A prospective randomized triple blinded study conducted in the obstetrics gynecology department of Ben Arous hospital over a period of four months and 10 days between April 2023 and August 2023.

The aim of this study was to evaluate the effectiveness of lavender aromatherapy on postoperative pain and anxiety after cesarean section under spinal anesthesia in Tunisian women.

Study Overview

• Status: Completed
• Conditions: Post-operative Pain; Post-operative Anxiety
• Intervention / Treatment: Other: Aromatherapy; Other: Placebo

• Study Type: Interventional
• Enrollment (Actual): 100
• Phase: Not Applicable

Contacts and Locations

Study Locations

• Tunisia
  • Ben Arous, Tunisia
    • Ben Arous Regional Hospital

Participation Criteria

Eligibility Criteria

• Ages Eligible for Study: Adult
• Accepts Healthy Volunteers: Yes

Description

Inclusion Criteria:

• All women who gave birth by cesarean section under spinal anesthesia in the obstetrics and gynecology department at the Ben Arous regional hospital who met the following criteria were included in this study:

  • Age between 18 and 45 years old
  • Term of pregnancy at the time of delivery ≥ 37 weeks of Gestation.
  • A minimum level of primary education as a prerequisite to answer the questions (in particular the STAI items).
  • Classified ASA 1 or 2 of the American Society of Anesthesiology (ASA) classification.
  • Having no history of cancer or chronic pain.
  • Free from any psychiatric pathology.
  • And having not presented any intra- or post-operative complications.

Exclusion Criteria:

The investigators excluded patients in our study:

• Having given birth to a stillborn or a suffering newborn requiring transfer to neonatal intensive care.
• Having received painkillers in the post-operative period.
• Having olfactory disorders.
• Having a substance abuse problem.
• Having a known allergy to lavender or other aromatic plants.
• who did not agree to participate in the study or who did not continue all stages of the trial.

Study Plan

How is the study designed?

Design Details

• Primary Purpose: Treatment
• Allocation: Randomized
• Interventional Model: Parallel Assignment
• Masking: Quadruple

Number of Arms

2

Arms and Interventions

Participant Group / Arm	Intervention / Treatment
Experimental: Aromatherapy group; Two to twelve hours after undergoing C-section, the women enrolled in the experimental arm benefited from aromatherapy with lavender essential oil (EO): The patients were invited to inhale cotton balls, soaked separately with three drops of the EO at a distance of 10 centimeters for 30 minutes.	Other: Aromatherapy; women enrolled in the experimental group received aromatherapy with lavender essential oil (EO) through dry inhalation (inhalation via a cotton support soaked in a few drops of EO)
Placebo Comparator: Placebo; Two to twelve hours after undergoing C-section, the women enrolled in the placebo arm were invited to inhale cotton balls, soaked separately with three drops of the distilled water at a distance of 10 centimeters for 30 minutes.	Other: Placebo; women enrolled in the placebo group received ihaled a cotton support soaked in a few drops of distilled water

What is the study measuring?

Primary Outcome Measures

Outcome Measure	Measure Description	Time Frame
Post-operative pain level	the investigator evaluated the Post-operative pain level using Visual analogue scale( patient at rest and after ambulation).
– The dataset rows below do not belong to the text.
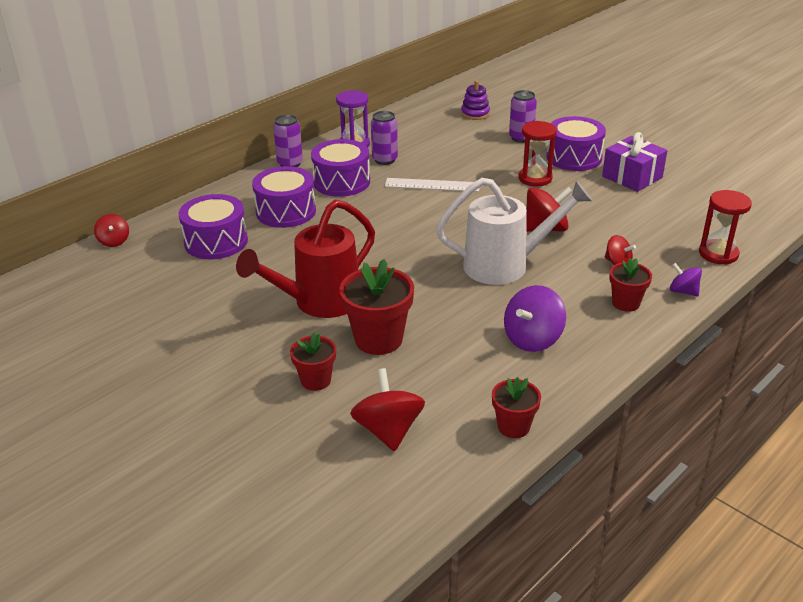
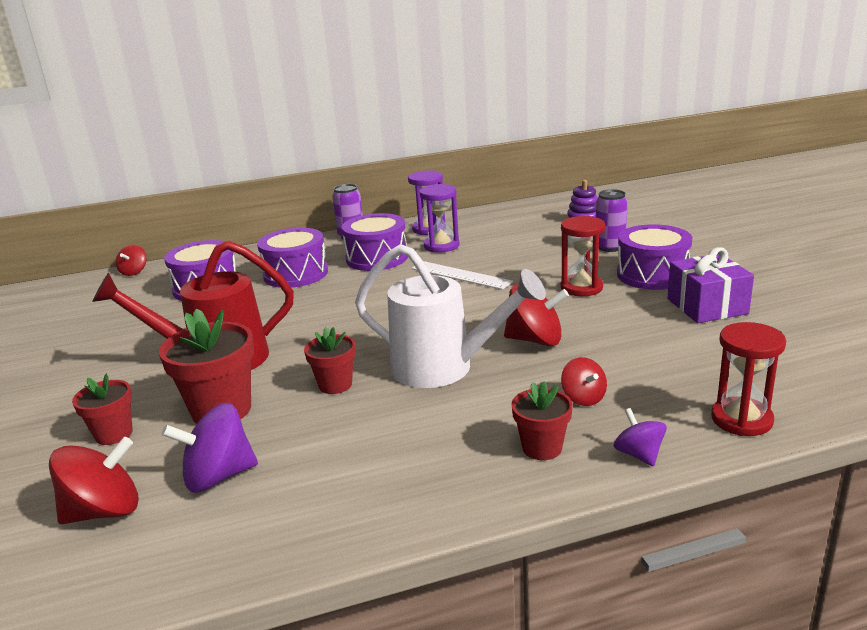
camera: 30 degrees right, 10 degrees down
(385, 160) = (441, 246): purple can -> purple hourglass
(388, 430) = (104, 511): red spinning top -> red spinning top turned 45 degrees clockwise
(513, 427) = (229, 558): red flower pot -> red flower pot (335, 385)
(532, 339) = (378, 458): purple spinning top -> purple spinning top (218, 476)

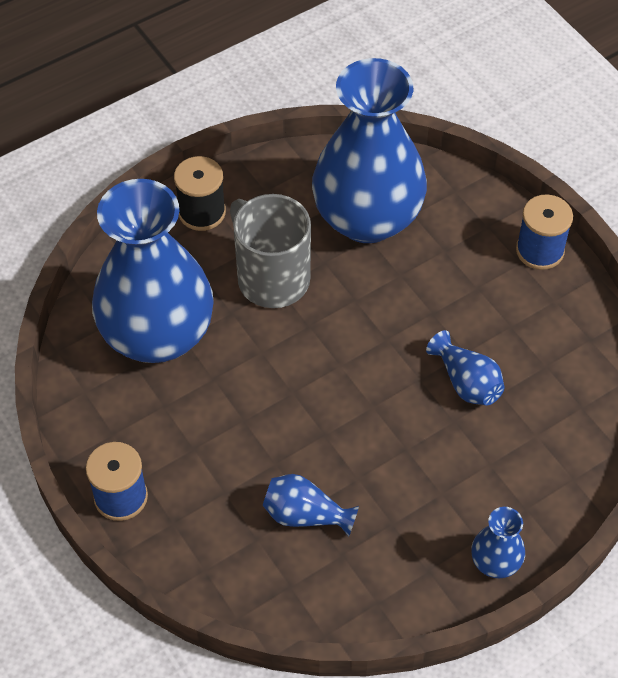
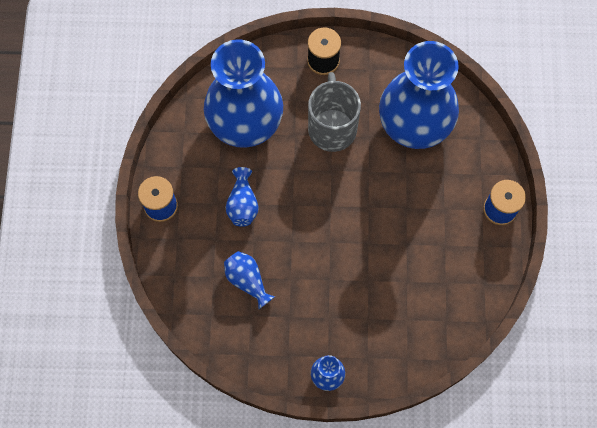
camera: 35 degrees right, 15 degrees up
(466, 382) = (392, 262): blue vase -> blue vase (242, 204)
The score ranges from 0 (no pain at all) to 10 (the worst imaginable pain). the higher the score is, the worst the outcome is.	two to twelve hours after surgery
Post-operative anxiety level	the investigator evaluated the Post-operative anxiety level using the " State Trait Anxiety Inventory (STAI)forme Y ". The score ranges from 20 to 80. Higher scores are associated with higher levels of anxiety (worse outcome)	two to twelve hours after surgery

Secondary Outcome Measures

Outcome Measure	Measure Description	Time Frame
Heart Rate (HR)	Heart Rate in beat per minute (bpm),	two to twelve hours after surgery
Systolic Blood Pressure (SBP)	Systolic Blood Pressure (SBP) in millimetres of mercury (mmHg)	two to twelve hours after surgery
Diastolic Blood Pressure (DBP)	Diastolic Blood Pressure (DBP) in millimetres of mercury (mmHg)	two to twelve hours after surgery
Respiratory Rate (RR)	Respiratory Rate (RR) in cycle per minute (cpm)	two to twelve hours after surgery
Pulsatile Oxygen Saturation	Pulsatile Oxygen Saturation (SPO2) in percentage (%).	two to twelve hours after surgery

Collaborators and Investigators

• Sponsor: University Tunis El Manar
• Investigators: Study Director: Hajer Bettaieb, Professor, University of Tunis el Manar, Faculty of medicine

Study record dates

Study Major Dates

• Study Start (Actual): April 21, 2023
• Primary Completion (Actual): August 31, 2023
• Study Completion (Actual): August 31, 2023

Study Registration Dates

• First Submitted: April 20, 2024
• First Submitted That Met QC Criteria: April 24, 2024
• First Posted (Actual): April 29, 2024

Study Record Updates

• Last Update Posted (Actual): April 29, 2024
• Last Update Submitted That Met QC Criteria: April 24, 2024
• Last Verified: April 1, 2024

More Information

Terms related to this study

• Keywords: Pain; Anxiety; Cesarean; Aromatherapy; Lavender
• Additional Relevant MeSH Terms: Mental Disorders; Pathologic Processes; Postoperative Complications; Pain; Neurologic Manifestations; Pain, Postoperative; Anxiety Disorders
• Other Study ID Numbers: 03/2023

Plan for Individual participant data (IPD)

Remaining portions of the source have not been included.